As atividades iniciaram-se com a instalação de um Posto de Saúde na comunidade. O desafio deste projeto foi mostrar que, mesmo em um contexto precário, é possível intervir, montar e fazer funcionar um bom serviço de assistência à saúde, com a participação da comunidade. Inicialmente, o atendimento no Posto estava voltado somente a crianças e adolescentes, mas a demanda por parte dos adultos tornou-se cada vez maior. Com o envolvimento da comunidade, através da criação de uma cooperativa de saúde popular, o atendimento aos adultos foi viabilizado. No Posto, além do atendimento de clínica geral, ginecologia e obstetrícia e pediatria, eram oferecidos serviços de odontologia, psicologia, serviço social, consultas e procedimentos de enfermagem. O Posto de Saúde de Vigário Geral oferecia também os programas de Saúde da Mulher, Pré-natal, da Criança e do Adolescente, Prevenção do Câncer de Mama e Colo do Útero e Prevenção de DST/Aids. No final de 1997, havia 1573 crianças e adolescentes regularmente inscritos no serviço, e mais 120 gestantes e 200 adultos, totalizando 1893 inscritos.

 

Amazônia (1991-2002)

A primeira equipe de Médicos Sem Fronteiras (MSF) chegou ao Brasil em 1991, para combater uma epidemia de cólera entre o Amazonas e a Colômbia. Com o aumento dramático de casos de malária no estado de Roraima, principalmente entre as populações indígenas, nas terras dos índios Yanomami, Médicos Sem Fronteiras foi convidada a desenvolver um projeto de longo prazo na área em saúde preventiva.
Em 1994, a equipe estendeu suas atividades a outros grupos, atendendo também algumas populações do noroeste do estado do Amazonas como os Macuxi, Wapixana, Ingariko, Tuarepang, Patamona e Wai-wai.
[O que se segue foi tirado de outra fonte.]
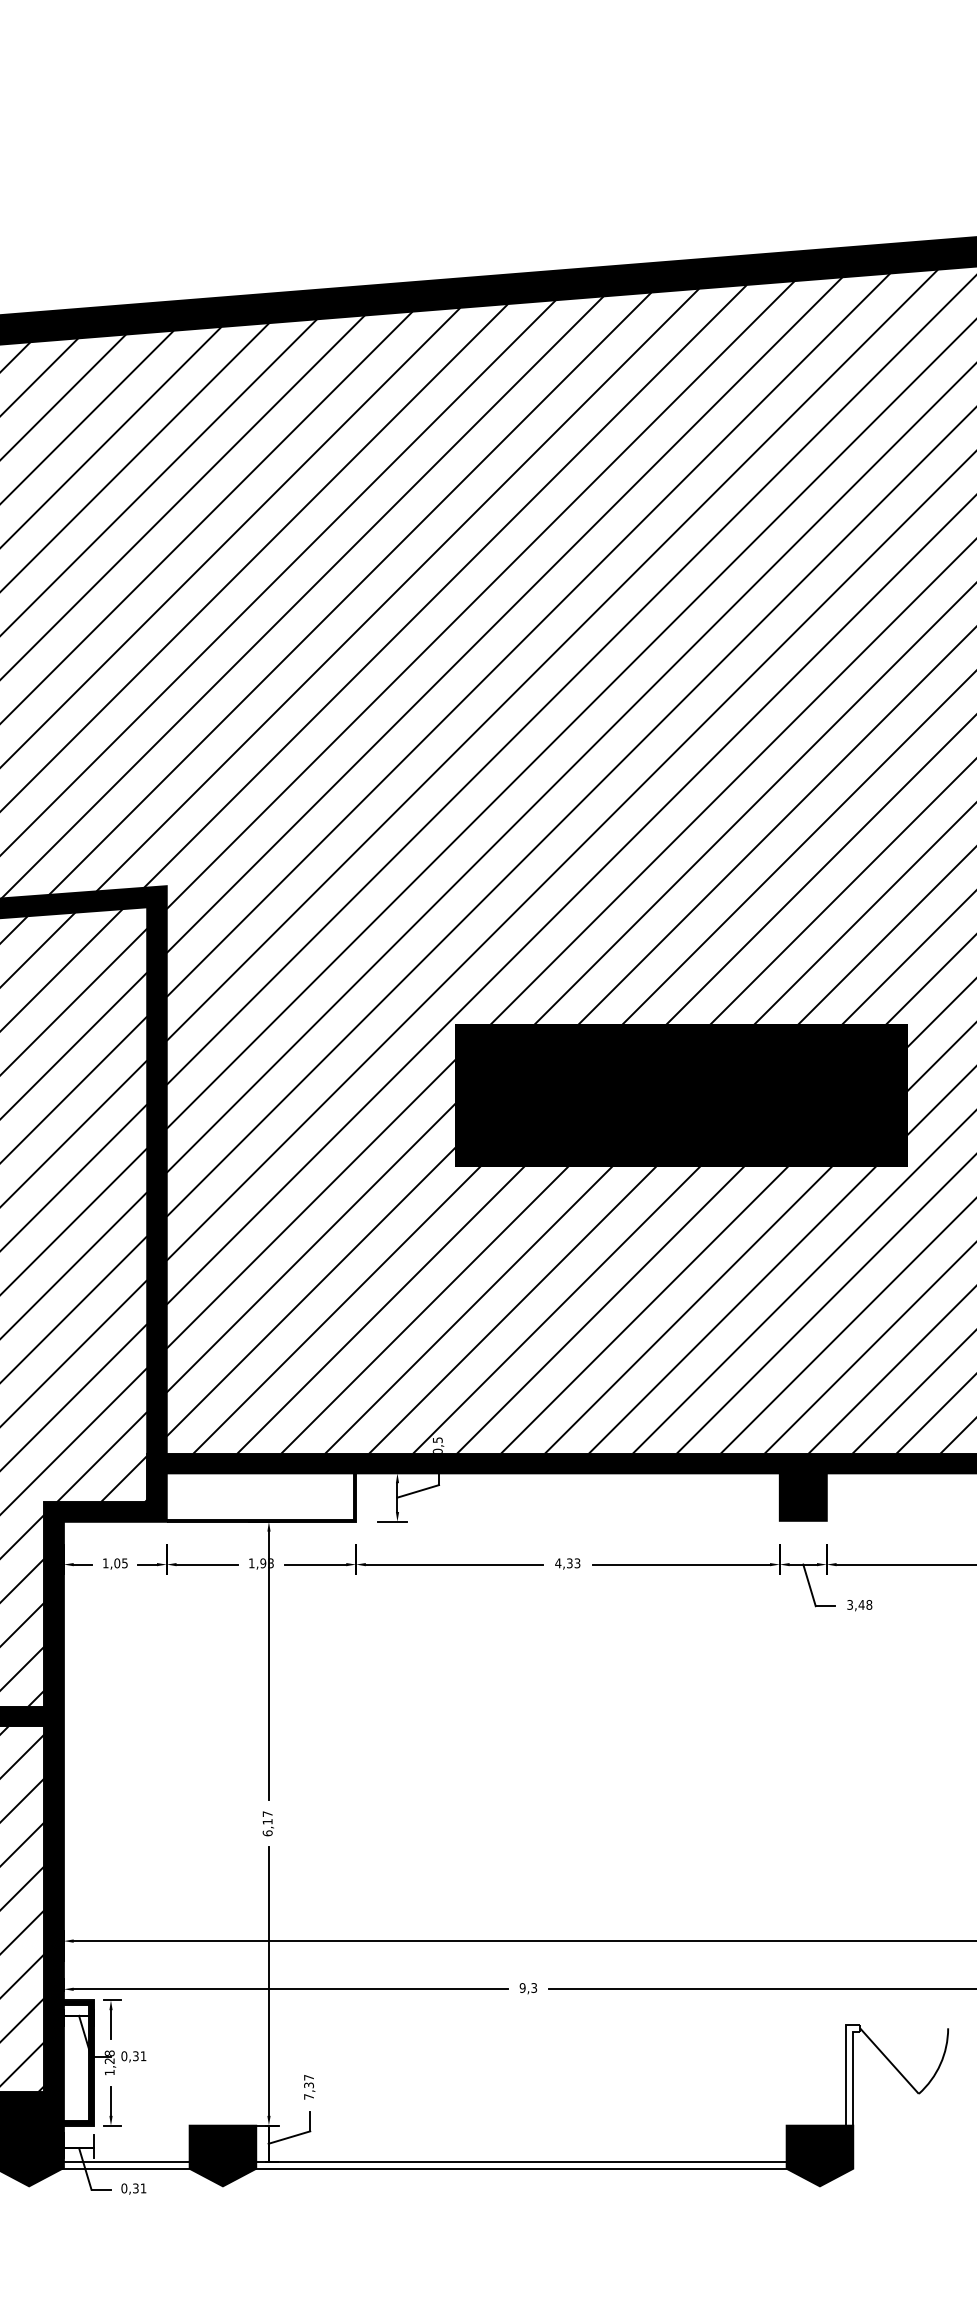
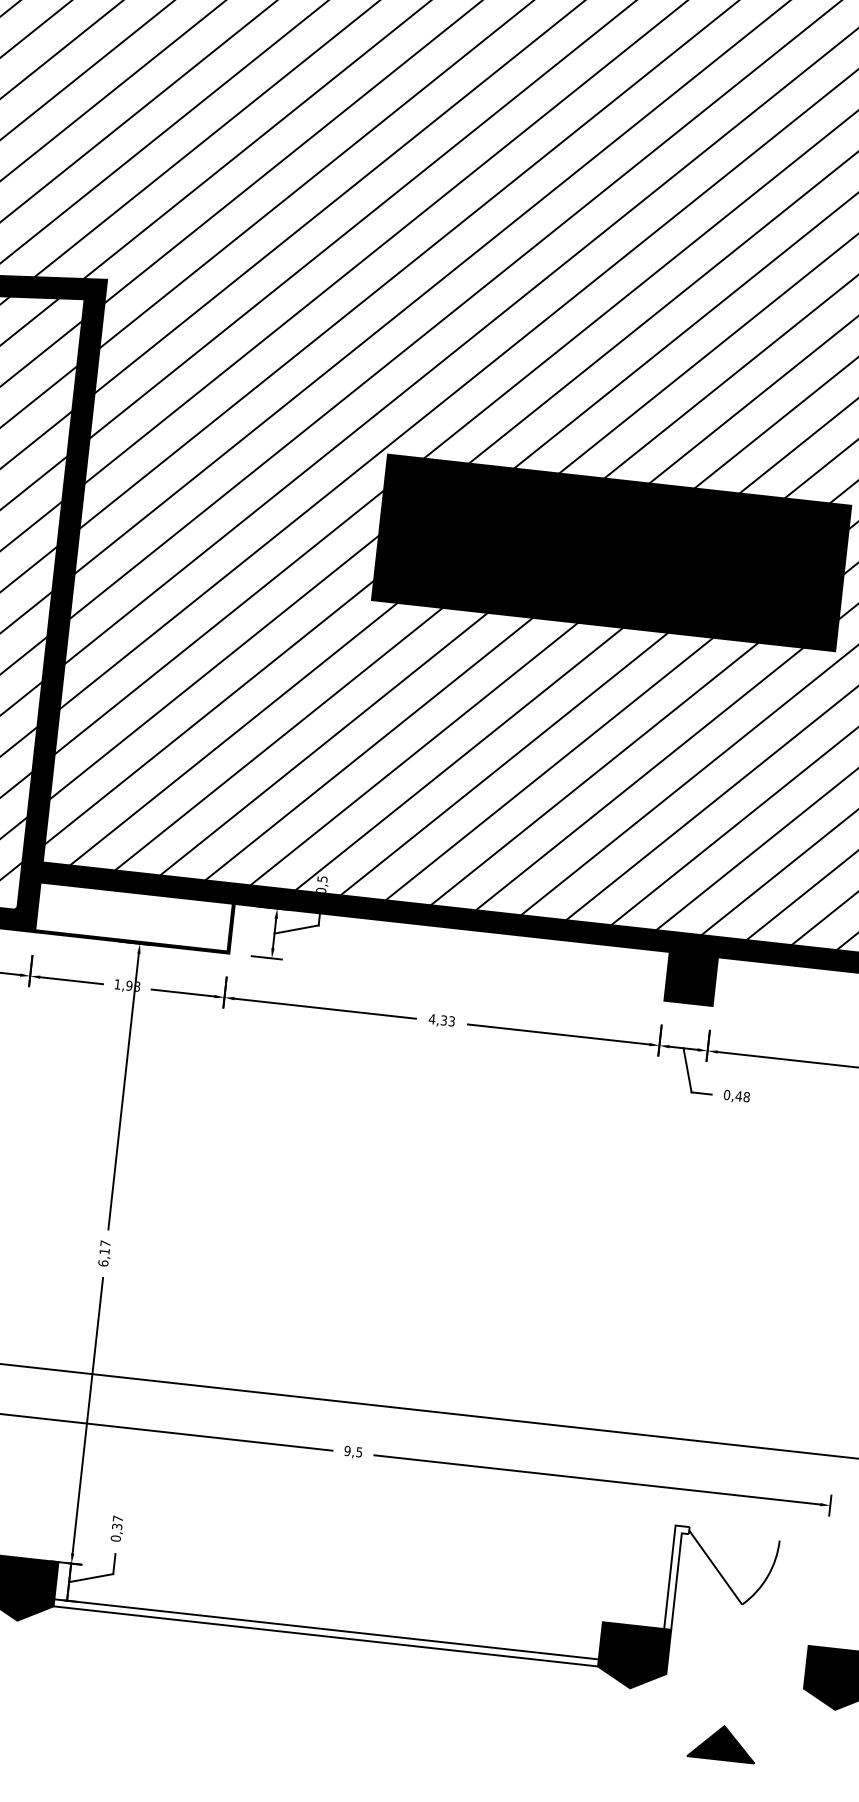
text: (850, 1604) -> (727, 1094), 3,48 -> 0,48
text: (533, 1987) -> (358, 1451), 9,3 -> 9,5
text: (308, 2096) -> (115, 1538), 7,37 -> 0,37
part: (914, 2228) -> (722, 1742), added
Em 1997, um novo projeto foi iniciado nas terras dos Yanomami, onde MSF instalou um sistema básico de saúde funcional para as populações indígenas, que passou a ser administrado pelos próprios índios.

Na região do Vale do Javari, as equipes desenvolveram a formação de Agentes Indígenas de Saúde (AIS) e Microscopistas Indígenas de Malária (MIM) entre as etnias Matis, Kanamary, Marubo, Maioruna e Culina.

Em 1999, Médicos Sem Fronteiras iniciou mais um trabalho em Tefé, que atingiu as etnias Miranha, Kanamary, Kambeba, Kokama, Maku, Ticuna, Deni, Madija-Kulina, Mayuruna e Katukina. O trabalho, em parceria com a FUNASA (Fundação Nacional de Saúde) e a Uni-Tefé (União das Nações Indígenas de Tefé), ajudou a suprir a carência de um trabalho de saúde preventiva entre as populações indígenas, normalmente mais suscetíveis a qualquer forma de doença e infecção. Os maiores desafios foram combater a malária, a tuberculose, infecções respiratórias e diarréias, respeitando e promovendo a saúde tradicional dos índios.

No final de 1999, o governo brasileiro criou os Distritos Sanitários Especiais Indígenas (DSEI) para oferecer aos indígenas atendimento médico e de enfermagem, vacinação, saúde bucal, prevenção de doenças sexualmente transmissíveis, educação em saúde e encaminhamento aos hospitais mais próximos. A partir desta iniciativa, Médicos Sem Fronteiras passou a trabalhar com o governo na estruturação dos DSEIs durante dois anos. Com a implementação dos DSEIs, MSF finalizou suas atividades planejadas e decidiu, após 10 anos, terminar suas ações na região, uma vez que os povos indígenas atendidos por MSF já tinham acesso a cuidados básicos de saúde.